Se sentía un profesional sin profesión, un prostituto. Siempre había admirado al ángel caído de Paris, su deseo de penetrar el verdadero velo de la existencia, su loco deambular con el ánfora llena de poesía, su halo mágico protegiéndolo durante el largo descenso por los infiernos, en delirios verdes y descontracturados desde los que destilaba belleza con un pequeño alambique de bolsillo, su renuncia al don de la clarividencia –el trajinar de los héroes repetido a cada paso-, su embarcarse en el negro corazón del crimen. Sin darse cuenta, él mismo había seguido ese sendero, pisando huellas borradas por el vacío en el espacio.

Caminó a través de la noche, cruzando, en trayectoria que él mismo consideraba diagonal, la plaza Roja, llena de papeles y otros restos de silencio, orina y borrachos ocasionales de siempre, hombres meningíticos llenos de llagas y llantos desesperados. Caminó a través del humo y del tiempo pensando en una sola cosa, en un solo instante, en un solo ser.

Recorrió el palacio de invierno, chocando de vez en cuando a algún perdido miembro del staff de maestranza que comenzaba a decretar el final de la fiesta de la humanidad –reduciendo, con extrema sutileza, el radio de movimiento de los hombres-. A la hora de la confirmación definitiva de la muerte de todos los dioses, el fuego había vuelto, para tomar su lugar, el que siempre le había correspondido, abriéndose camino por las grietas, consumiendo todo rastro de símbolos a su paso. Dimitri caminaba sobre las cenizas del incendio, alejándose, con paso perdido, por calles apagadas por el crecimiento de La que no tenía Nombre, que se extendía, simplemente, para poner su firma en esa determinada parte del ciclo, un ciclo sin final, con infinitas variaciones.
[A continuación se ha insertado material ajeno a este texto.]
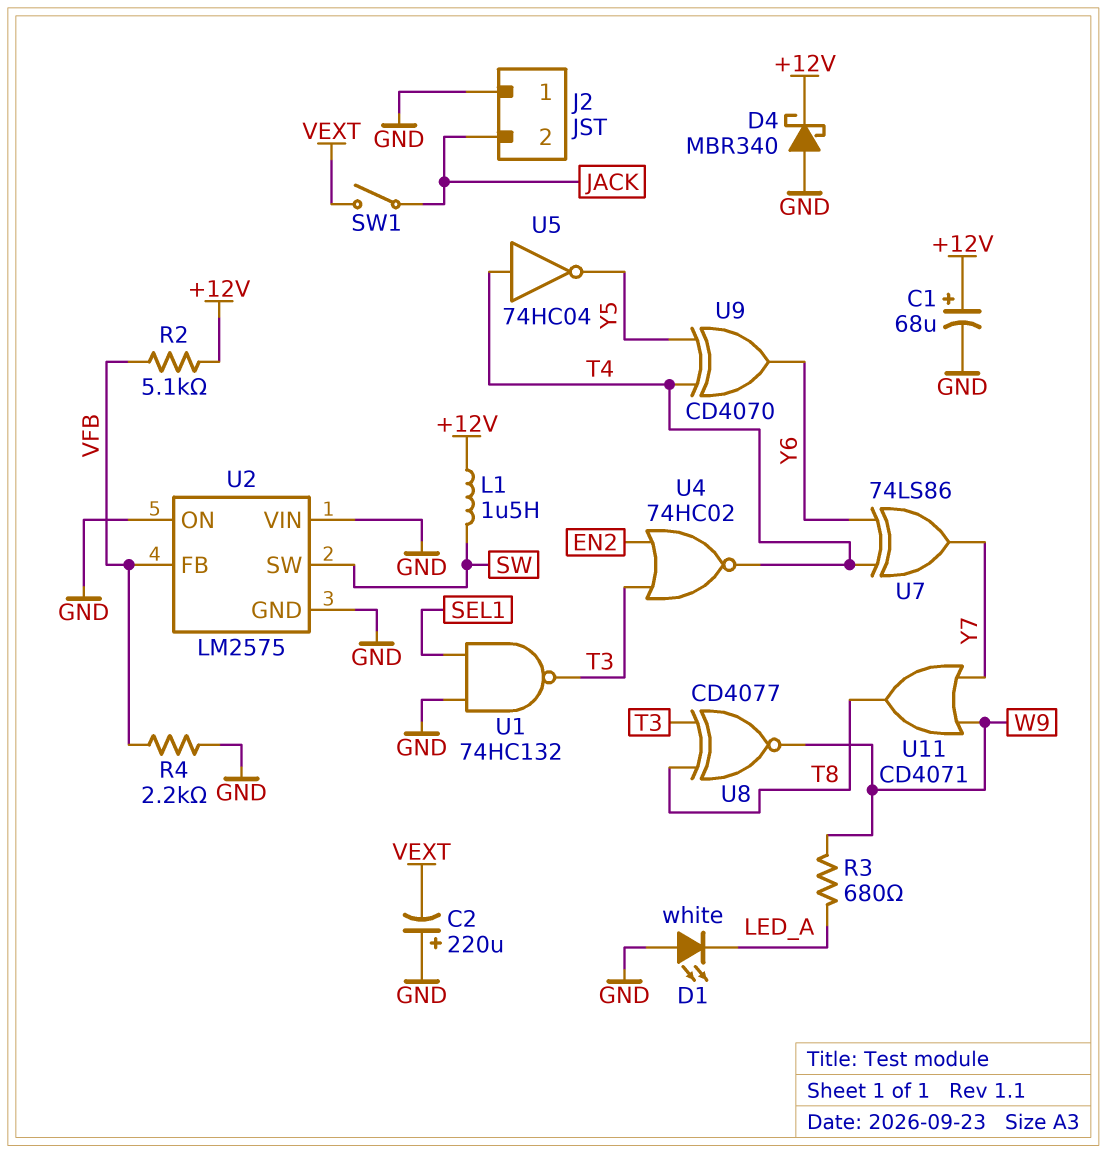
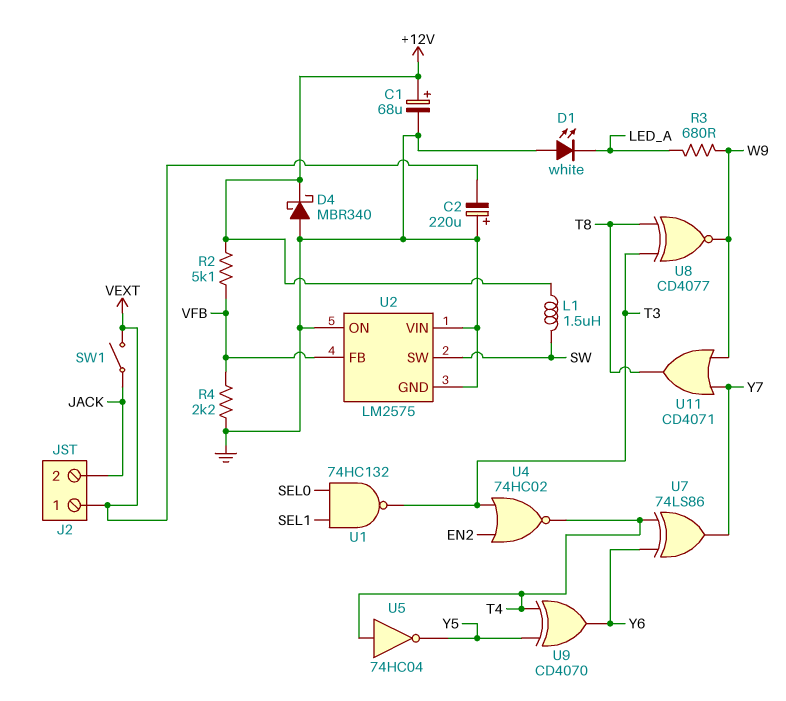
J2 pin 1: GND -> VEXT
U1: NAND 74HC132 (in GND, in SEL1, out T3) -> NAND 74HC132 (in SEL0, in SEL1, out T3)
Extrañaba –qué extraño que extrañe, pensaba- tantas cosas. Preguntaba a las piedras que cruzaba en su camino sí creían en el tiempo, más específicamente en el pasado, si el pasado existía, si era acaso una piedra –otra más- que empuja un ser con la punta del zapato hacia una cima, cada día.

Caminó por veredas rotas y calles agujereadas, entre papeles olvidados que bailaban como todos los restos, movidos por el viento y por el paso mismo de hombres que deambulaban, como Dimitri, sin brújula y sin radio, sin señales para guiarse –o ser guiados-. La locura había vuelto de su destierro forzado para apoderarse del mundo. Una nueva torre de babel caía sobre sus cimientos, por última vez, para cubrir con sus escombros algo que alguna vez fue conocido como historia de la humanidad, y que ahora era simplemente un capricho –otro más- de los hombres.